Die Diskussion darüber, ob die deutsche Rechtsordnung und die deutschen Gerichte Prominente und ihre Kinder hinreichend vor unzulässigen Aufnahmen und deren Verbreitung in der Boulevardpresse schützen, ist nicht neu. Auch den Europäischen Gerichtshof für Menschenrechte (EGMR) hat sie nicht zum ersten Mal beschäftigt. So hatte er 2004 in seiner viel beachteten Caroline von Hannover-Entscheidung in Deutschland ein gewisses Schutzdefizit festgestellt und gefordert, klarer zwischen einer durch ein öffentliches Interesse gerechtfertigten Berichterstattung und der bloßen Befriedigung der Neugier von Teilen des Publikums zu unterscheiden.
Die im Anschluss an diese Entscheidung teilweise geäußerten Befürchtungen, die Pressefreiheit werde weitreichend eingeschränkt, haben sich nicht bestätigt. Die deutschen Gerichte haben die Vorgaben des EGMR mit dem sogenannten "abgestuften Schutzkonzept" sorgfältig umgesetzt. Und der EGMR hat in weiteren Entscheidungen deutlich gemacht, dass der Presse auch über die politische Berichterstattung hinaus ein erheblicher Beurteilungs- und Berichterstattungsspielraum verbleibt.
Der "Fall Kahn"
Dass damit nicht alle Fragen beantwortet sind, zeigt der Fall zweier Kinder des früheren deutschen Nationaltorhüters Oliver Kahn. Was war passiert?
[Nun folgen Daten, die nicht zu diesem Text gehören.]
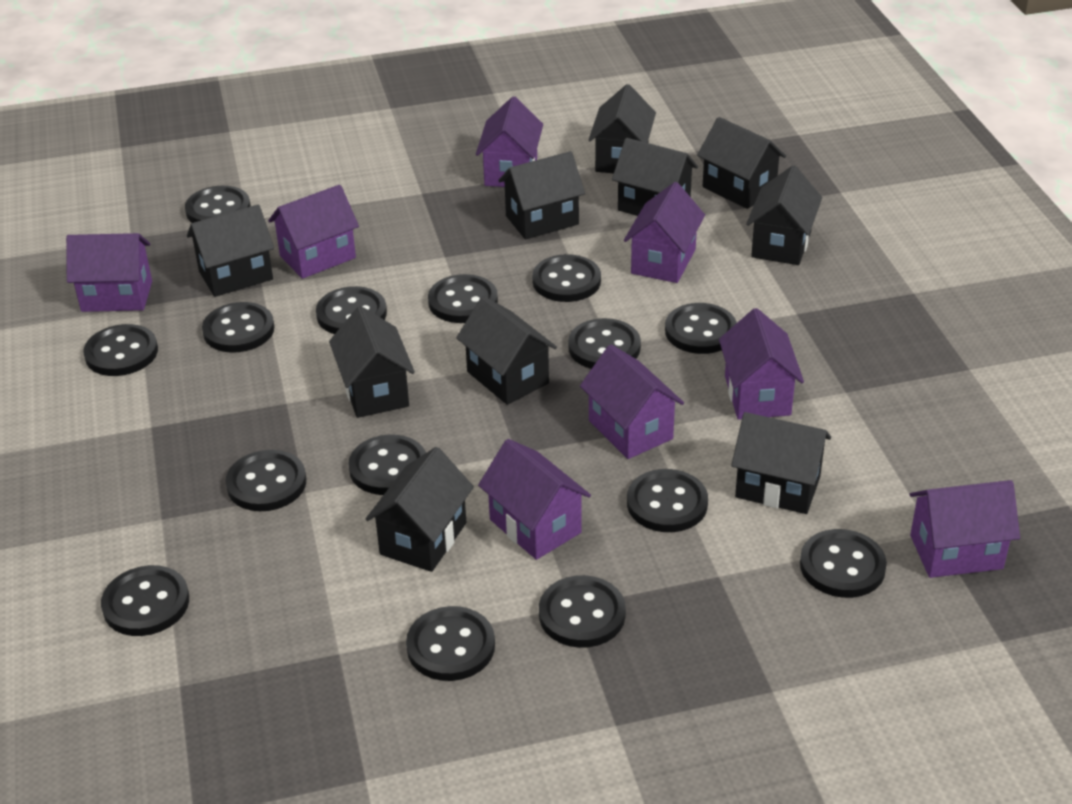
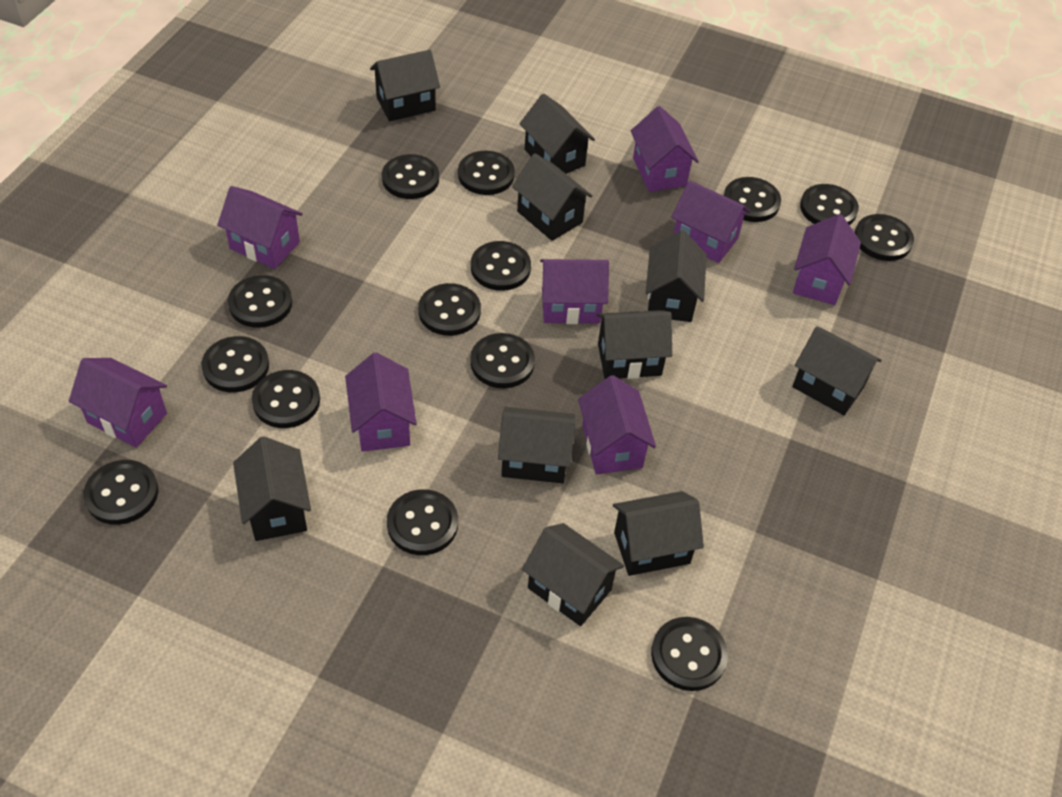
black button: 15 -> 14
Die "Neue Woche" und "Viel Spaß" aus dem Hause Burda veröffentlichten in den Jahren 2004 und 2007 bis 2009 in insgesamt neun Fällen Aufnahmen, die die Tochter und/oder den Sohn von Kahn in Eltern-Kind-Situationen, insbesondere im Urlaub, zeigten (ihre Gesichter waren entweder nicht zu sehen oder verpixelt).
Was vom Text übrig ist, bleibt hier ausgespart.